Mijatovic, AB'nin, Batı Balkanlara katılım perspektifi vaadini yerine getirmemesi durumunda bu boşluğu Rusya, Çin veya diğer bazı ülkelerin dolduracağı uyarısında bulundu.
Federal Meclis'in Sosyal Demokrat Partili (SPD) üyesi Adis Ahmetovic ise Batı Balkanlar'ın jeopolitik açıdan önemli bir bölge olarak görülmesi ve AB'ye entegrasyonunun kararlılıkla sürdürülmesi gerektiğini vurguladı.
SPD'li siyasetçi, Rusya ve Çin'in etkilerini daha fazla artırmalarına izin verilmemesi ve Batı Balkanlar'ın bir sonraki büyük Avrupa çatışmasının bölgesi haline gelmemesi gerektiği konusunda uyardı.
İç politika için bir teşvik
DW'ye konuşan siyasetçiler Bosna Hersek'e adaylık statüsünün verilmesinin ülkede demokrasi ve hukukun üstünlüğünün daha da geliştirilmesi için önemli bir teşvik olabileceğini vurguladılar.
Liberal siyasetçi Thomas Hacker, "Ülkenin siyasi liderliği şimdi bu kararı gerekli reformları hızla uygulamak için kullanmalı" diye konuşurken, sözlerini "Adaylık statüsü daha da güçlü çabalar için bir vesile olmalı" şeklinde sürdürdü.
Bosna Hersek Yüksek Temsilcisi Alman siyasetçi Christian Schmidt de Bosna Hersek için alınan karardan umutlu.
DW'ye yazılı açıklamada bulunan Schmidt, "Bu, Bosna Hersek için eşsiz bir fırsat.
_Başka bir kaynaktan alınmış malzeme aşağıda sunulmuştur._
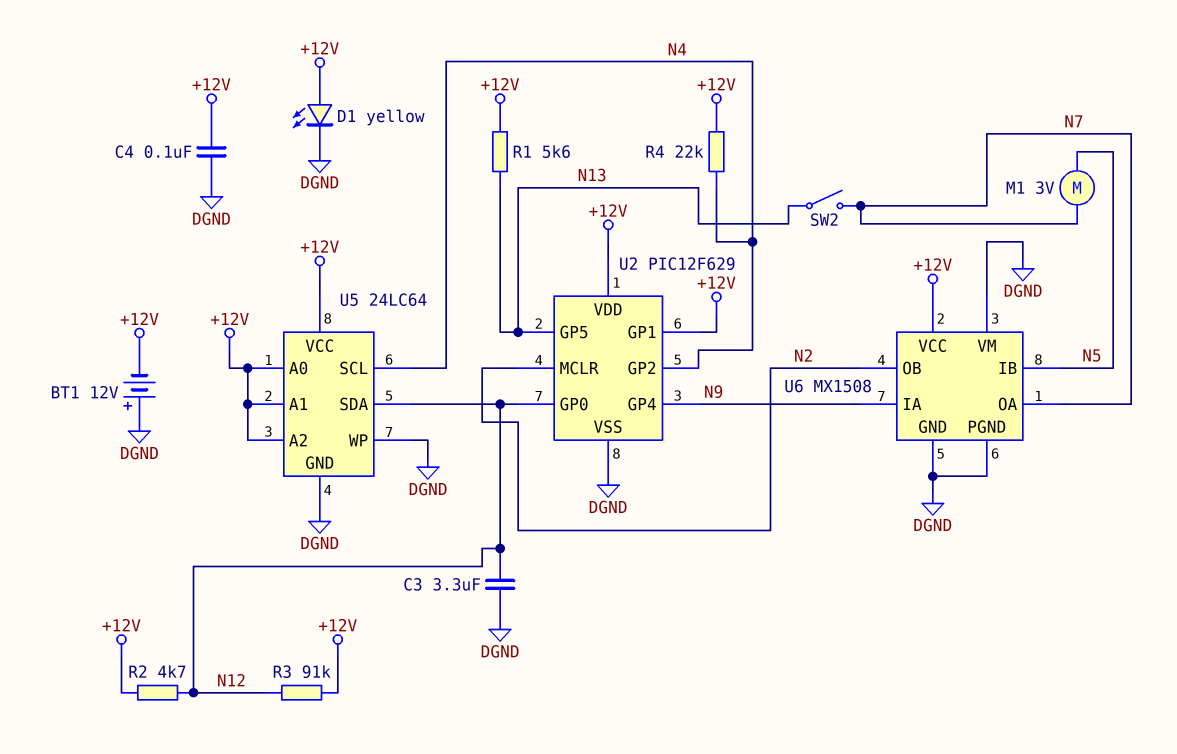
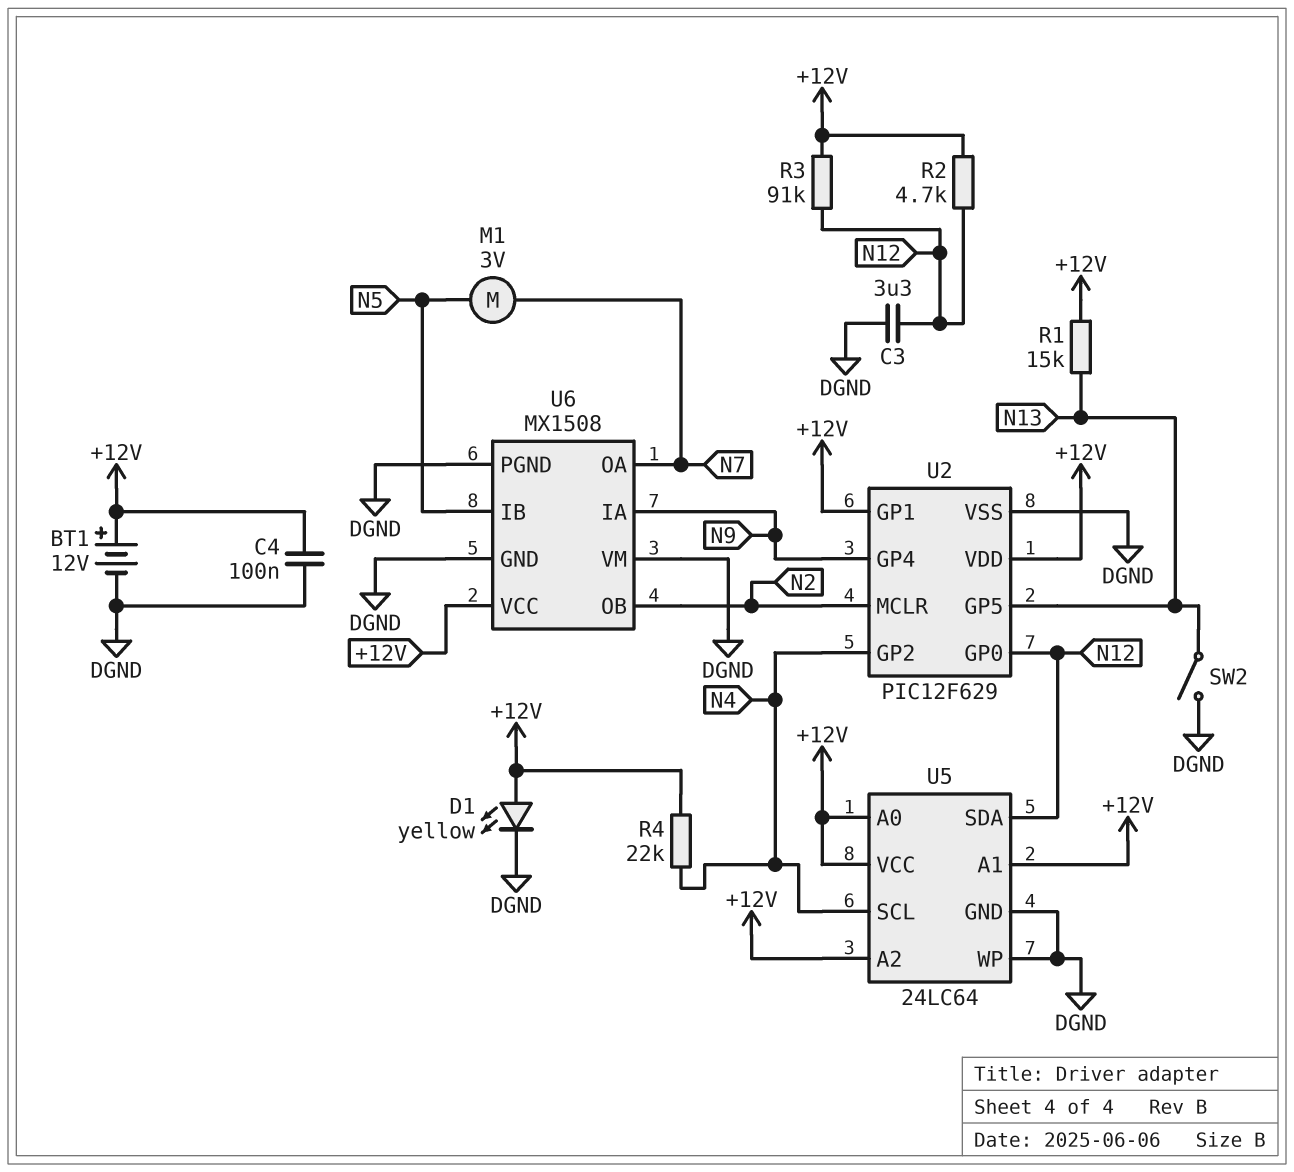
BT1: 12V (plus DGND, minus +12V) -> 12V (plus +12V, minus DGND)
R1: 5.6k (+12V, N13) -> 15k (+12V, N13)
SW2: switch (N7, N13) -> switch (DGND, N13)

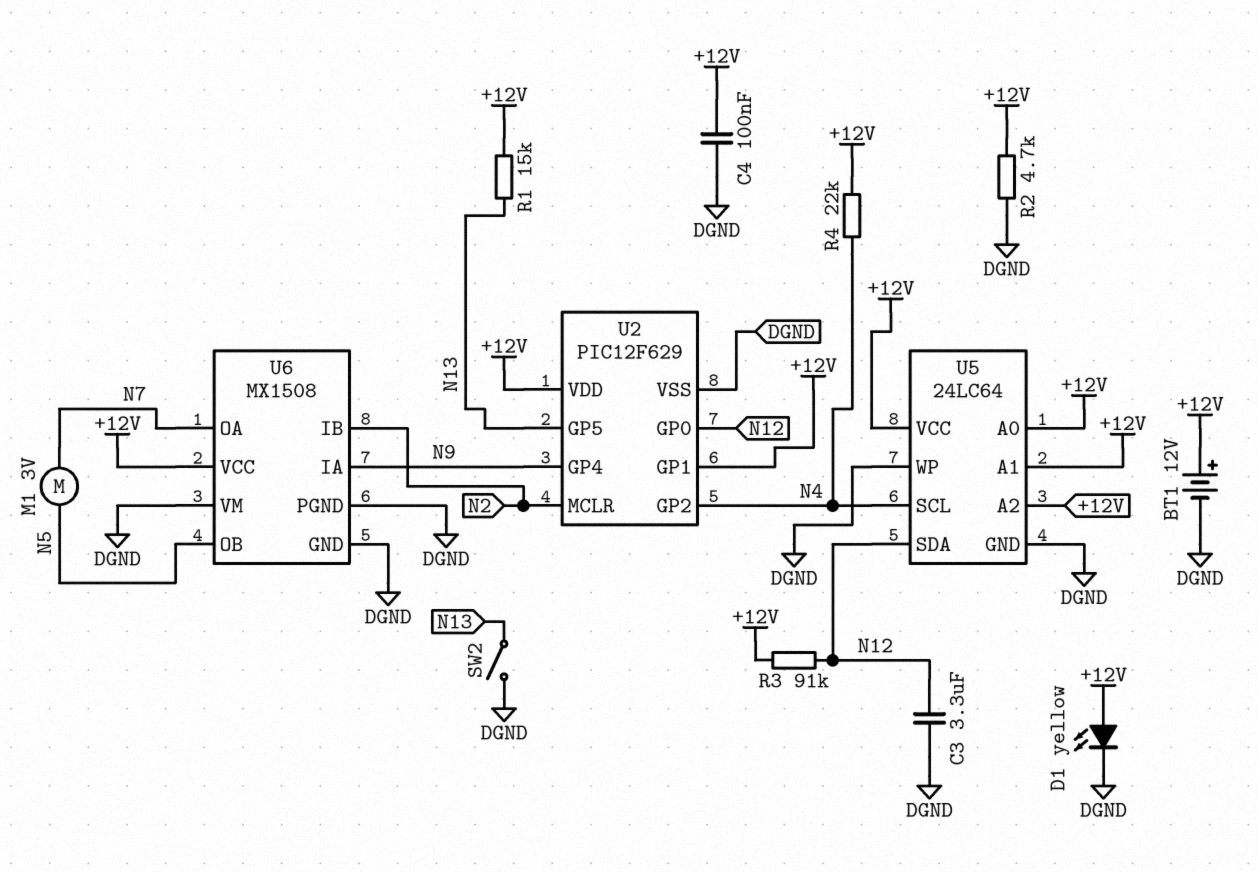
R2: 4.7k (+12V, N12) -> 4.7k (+12V, DGND)
U6 pin IB: N5 -> N2
U6 pin OB: N2 -> N5

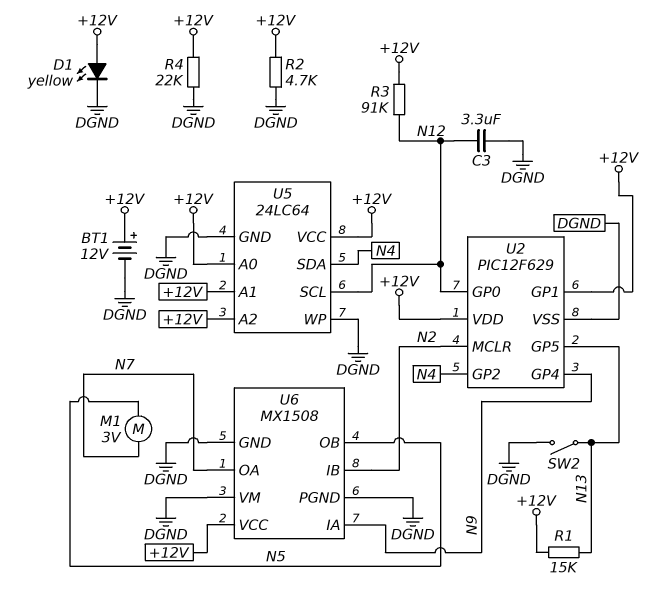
C4: 100nF (+12V, DGND) -> none
R4: 22k (+12V, N4) -> 22k (+12V, DGND)
U5 pin SCL: N4 -> N12
U5 pin SDA: N12 -> N4

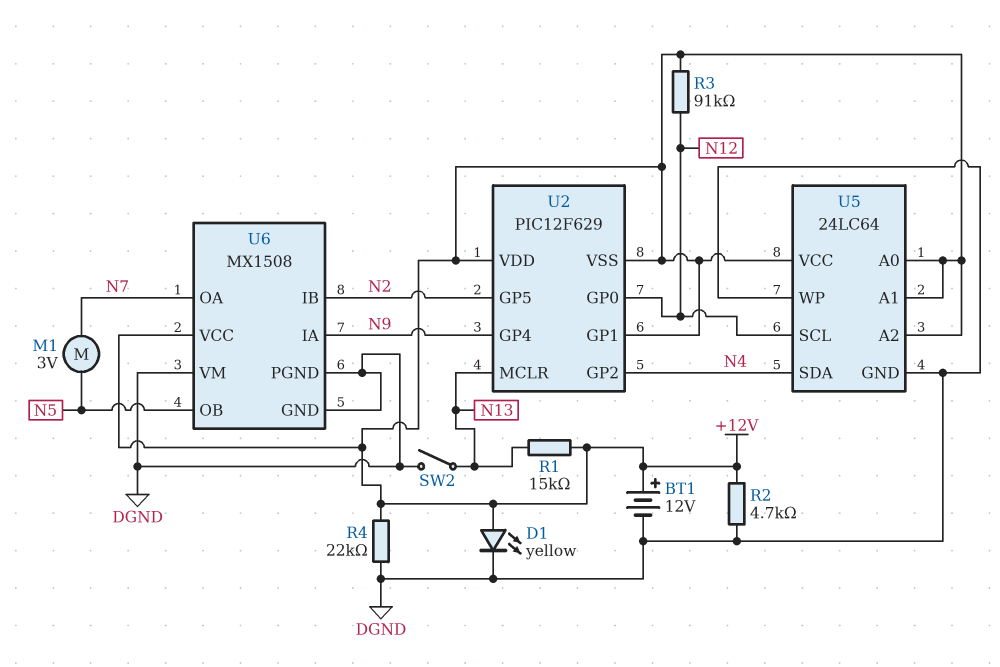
C3: 3.3uF (DGND, N12) -> none
U2 pin GP5: N13 -> N2
U2 pin MCLR: N2 -> N13
U2 pin VSS: DGND -> +12V

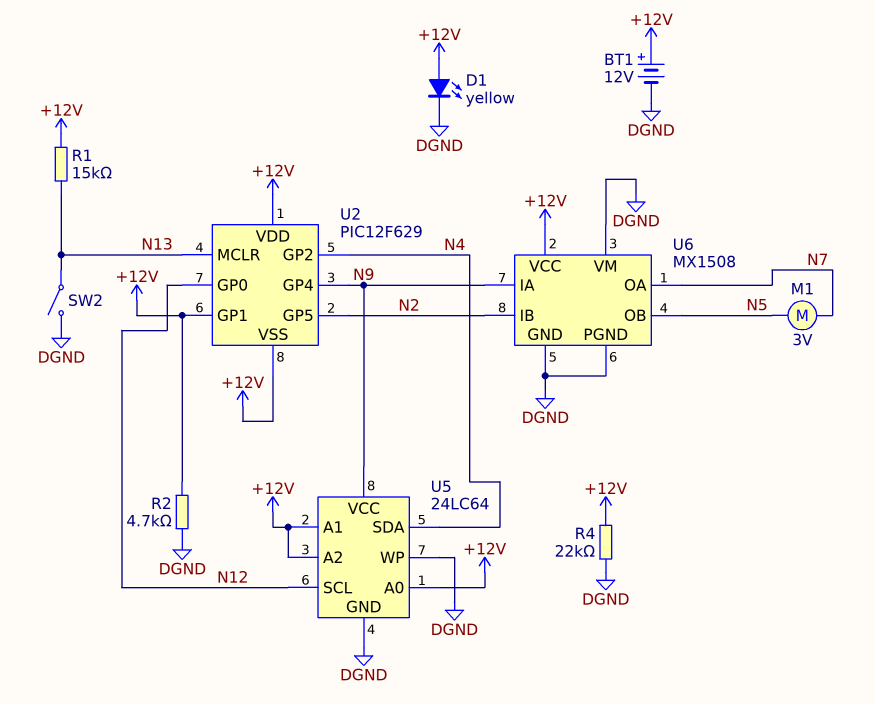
R3: 91k (+12V, N12) -> none
U5 pin VCC: +12V -> N9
Adaylık statüsü, AB ile yakınlaşma ve ülkenin AB ailesinin bir üyesi olma geleceğine yönelik kararlı bir adımdır" ifadelerini kullandı.
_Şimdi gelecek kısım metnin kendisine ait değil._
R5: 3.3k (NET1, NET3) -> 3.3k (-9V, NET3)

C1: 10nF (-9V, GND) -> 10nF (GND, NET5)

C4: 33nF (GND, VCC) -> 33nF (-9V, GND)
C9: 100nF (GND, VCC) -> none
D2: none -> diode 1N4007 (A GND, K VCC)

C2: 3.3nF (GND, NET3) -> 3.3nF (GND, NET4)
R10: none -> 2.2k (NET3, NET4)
Ancak muhafazakâr çizgideki Hristiyan Sosyal Birlik (CSU) partili Schmidt'in bazı uyarıları da var: "Bosna Hersek, çok etnikli bir devlet olma sözünü tutarak halkı için güvenli ve müreffeh bir ülke olmalı. Ayrıca siyasi ve ekonomik işlevsizliğin üstesinden gelebileceğini ve çok ihtiyaç duyulan reform gündemini uygulayabileceğini kanıtlamalıdır."
Perspektiften daha fazlası
Schmidt, uzun yıllar süren ablukaların ardından son seçimlerin ülkenin siyasi sahnesinde bir değişime yol açtığına inandığını belirterek, AB'nin ülkeye daha fazla angaje olacağı sözünü verdi.
SPD milletvekili Jasmina Hostert de AB'nin en yeni adayına daha fazla yönelmesi gerektiği görüşünde. "Reform çabaları fark ediliyor, AB Bosna Hersek'in Avrupa'da yaşadığımız krizlerle başa çıkmasına yardımcı oluyor" diyen siyasetçi artık sözlerin eyleme dönüştürülmesi gerektiğini belirterek, "20 yıllık bekleyişin ardından artık perspektiften daha fazlasının zamanı geldi" dedi.